Senator for Tasmania
- In office 1 July 1993 – 22 February 2002
- Succeeded by: Guy Barnett

Personal details
- Born: Brian Francis Gibson 4 November 1936 Ascot Vale, Victoria, Australia
- Died: 15 August 2017 (aged 80) South Hobart, Tasmania, Australia
- Party: Liberal
- Spouse: Pauline James
- Occupation: Politician, businessman

= Brian Gibson (politician) =

Australian politician and businessman

Brian Francis Gibson (4 November 1936 - 15 August 2017) was an Australian politician and businessman who held senior appointments in Australian companies and industry bodies.

Gibson had a career in business that included being Managing Director of Australian Newsprint Mills from 1980 to 1983, and chairman of the Hydro-Electric Commission of Tasmania from 1989 to 1993. He was also National President of the forest industry peak representative body, the National Association of Forest Industries, from 1987 to 1991.

Gibson was elected to the Australian Senate at the 1993 election, as a member of the Liberal Party of Australia representing the state of Tasmania. After the 1996 election, Gibson was appointed as Parliamentary Secretary to the Treasurer. However, following concerns raised regarding a conflict of interest, he lost the portfolio from 15 October 1996 and did not hold a further ministerial position.

Gibson was re-elected in the 1998 election for a second six-year term, but resigned from parliament on 22 February 2002, having indicated to his party some months previously that he wished to move on to other things.

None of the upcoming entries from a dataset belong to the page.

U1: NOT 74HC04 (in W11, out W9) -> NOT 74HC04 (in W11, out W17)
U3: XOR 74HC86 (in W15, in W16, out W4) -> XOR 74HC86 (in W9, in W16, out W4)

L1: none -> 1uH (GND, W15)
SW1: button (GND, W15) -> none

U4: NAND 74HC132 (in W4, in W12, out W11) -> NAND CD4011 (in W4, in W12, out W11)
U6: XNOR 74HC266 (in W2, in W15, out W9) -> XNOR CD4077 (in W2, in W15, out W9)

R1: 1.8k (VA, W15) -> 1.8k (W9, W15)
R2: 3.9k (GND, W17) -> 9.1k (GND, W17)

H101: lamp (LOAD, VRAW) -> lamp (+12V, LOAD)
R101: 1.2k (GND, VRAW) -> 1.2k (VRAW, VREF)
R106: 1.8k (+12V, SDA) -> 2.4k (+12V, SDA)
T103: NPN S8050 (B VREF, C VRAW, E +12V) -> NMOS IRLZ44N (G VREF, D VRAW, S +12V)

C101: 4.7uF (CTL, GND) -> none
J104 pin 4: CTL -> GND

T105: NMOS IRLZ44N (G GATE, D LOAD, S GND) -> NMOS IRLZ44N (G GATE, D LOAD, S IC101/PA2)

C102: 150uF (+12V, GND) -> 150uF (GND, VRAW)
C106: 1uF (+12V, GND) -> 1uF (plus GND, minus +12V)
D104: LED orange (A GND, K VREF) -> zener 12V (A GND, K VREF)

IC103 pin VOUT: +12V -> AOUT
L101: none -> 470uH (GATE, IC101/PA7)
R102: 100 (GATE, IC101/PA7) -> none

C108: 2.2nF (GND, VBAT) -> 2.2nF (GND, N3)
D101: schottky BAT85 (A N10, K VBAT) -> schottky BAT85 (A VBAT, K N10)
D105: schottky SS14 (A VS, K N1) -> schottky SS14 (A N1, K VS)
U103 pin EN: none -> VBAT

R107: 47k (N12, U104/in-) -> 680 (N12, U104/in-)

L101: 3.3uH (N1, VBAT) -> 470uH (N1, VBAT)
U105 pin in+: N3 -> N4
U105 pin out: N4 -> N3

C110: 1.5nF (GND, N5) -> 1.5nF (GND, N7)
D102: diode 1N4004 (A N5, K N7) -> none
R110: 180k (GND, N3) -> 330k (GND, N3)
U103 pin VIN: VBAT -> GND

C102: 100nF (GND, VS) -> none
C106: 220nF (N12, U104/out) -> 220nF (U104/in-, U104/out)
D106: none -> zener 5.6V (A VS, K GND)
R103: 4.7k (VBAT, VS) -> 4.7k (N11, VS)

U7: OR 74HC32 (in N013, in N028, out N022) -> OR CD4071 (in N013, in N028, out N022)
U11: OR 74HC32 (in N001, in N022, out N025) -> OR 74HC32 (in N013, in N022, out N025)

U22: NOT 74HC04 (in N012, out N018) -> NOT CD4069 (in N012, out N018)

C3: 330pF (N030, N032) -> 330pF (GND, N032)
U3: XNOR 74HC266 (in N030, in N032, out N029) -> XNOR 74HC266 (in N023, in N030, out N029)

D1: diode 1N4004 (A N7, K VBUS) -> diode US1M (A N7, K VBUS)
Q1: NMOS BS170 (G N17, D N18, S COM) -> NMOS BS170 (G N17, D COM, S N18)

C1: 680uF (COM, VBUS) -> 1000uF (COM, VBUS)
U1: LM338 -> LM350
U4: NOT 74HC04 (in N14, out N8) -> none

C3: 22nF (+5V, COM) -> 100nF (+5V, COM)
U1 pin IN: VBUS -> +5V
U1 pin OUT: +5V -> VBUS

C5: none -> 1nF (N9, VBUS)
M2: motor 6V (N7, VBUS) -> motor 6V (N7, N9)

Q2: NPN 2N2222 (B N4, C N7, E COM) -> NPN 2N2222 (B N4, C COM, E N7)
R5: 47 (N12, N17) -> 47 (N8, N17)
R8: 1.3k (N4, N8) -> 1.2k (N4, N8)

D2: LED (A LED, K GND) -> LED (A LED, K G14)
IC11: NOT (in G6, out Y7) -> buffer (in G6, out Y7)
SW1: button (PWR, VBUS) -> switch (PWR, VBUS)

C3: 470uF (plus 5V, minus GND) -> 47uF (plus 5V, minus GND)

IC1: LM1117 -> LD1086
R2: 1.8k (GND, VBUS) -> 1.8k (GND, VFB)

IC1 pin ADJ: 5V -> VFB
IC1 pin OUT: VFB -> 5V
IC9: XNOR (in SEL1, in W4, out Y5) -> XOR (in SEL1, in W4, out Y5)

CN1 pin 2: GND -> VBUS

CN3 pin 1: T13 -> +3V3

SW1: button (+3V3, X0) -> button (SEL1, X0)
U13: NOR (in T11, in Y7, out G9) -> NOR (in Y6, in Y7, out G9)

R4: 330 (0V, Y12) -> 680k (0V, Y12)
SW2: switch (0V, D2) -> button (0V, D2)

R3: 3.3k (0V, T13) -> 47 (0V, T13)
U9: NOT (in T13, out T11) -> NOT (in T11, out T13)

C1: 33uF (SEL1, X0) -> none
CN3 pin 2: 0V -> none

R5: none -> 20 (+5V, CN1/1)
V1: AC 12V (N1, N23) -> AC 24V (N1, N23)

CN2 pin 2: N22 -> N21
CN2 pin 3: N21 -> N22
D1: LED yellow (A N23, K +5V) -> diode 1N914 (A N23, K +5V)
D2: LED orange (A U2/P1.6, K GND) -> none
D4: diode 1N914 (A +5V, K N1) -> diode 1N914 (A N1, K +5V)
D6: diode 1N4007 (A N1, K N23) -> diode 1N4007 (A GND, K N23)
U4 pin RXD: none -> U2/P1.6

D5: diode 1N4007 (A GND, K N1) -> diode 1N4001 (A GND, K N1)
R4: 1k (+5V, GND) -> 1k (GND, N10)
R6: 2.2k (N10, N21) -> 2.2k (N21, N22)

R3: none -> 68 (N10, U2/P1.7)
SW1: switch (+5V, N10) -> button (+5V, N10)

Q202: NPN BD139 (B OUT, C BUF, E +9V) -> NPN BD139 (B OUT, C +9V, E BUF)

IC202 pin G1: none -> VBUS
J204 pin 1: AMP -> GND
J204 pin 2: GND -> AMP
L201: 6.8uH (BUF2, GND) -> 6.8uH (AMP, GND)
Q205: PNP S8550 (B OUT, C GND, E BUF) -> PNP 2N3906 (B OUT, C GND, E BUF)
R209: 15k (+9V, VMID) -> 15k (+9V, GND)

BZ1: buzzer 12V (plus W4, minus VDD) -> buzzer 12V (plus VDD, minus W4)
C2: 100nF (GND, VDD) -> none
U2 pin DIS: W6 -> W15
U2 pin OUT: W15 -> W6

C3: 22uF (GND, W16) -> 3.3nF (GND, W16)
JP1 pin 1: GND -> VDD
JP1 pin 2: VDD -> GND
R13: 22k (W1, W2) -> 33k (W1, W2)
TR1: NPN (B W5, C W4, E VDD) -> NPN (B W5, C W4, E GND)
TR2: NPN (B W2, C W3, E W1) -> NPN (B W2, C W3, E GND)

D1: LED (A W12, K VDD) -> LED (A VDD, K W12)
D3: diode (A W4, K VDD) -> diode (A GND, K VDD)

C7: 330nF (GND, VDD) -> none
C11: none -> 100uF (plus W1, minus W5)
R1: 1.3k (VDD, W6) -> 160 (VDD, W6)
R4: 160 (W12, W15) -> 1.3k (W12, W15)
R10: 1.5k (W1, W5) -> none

After resigning from parliament, Gibson was a board member of Concept Systems, a payroll and human resource management company; director of the Tasmanian advisory board of the AMP; Australian government nominated director to the board of the Australian Stem Cell Centre; director of the Australian National Maritime Museum, and several other companies.

Gibson was appointed a Member of the Order of Australia in June 1988, and received the Centenary Medal in 2000.

Gibson died from cancer on 15 August 2017 at the age of 80.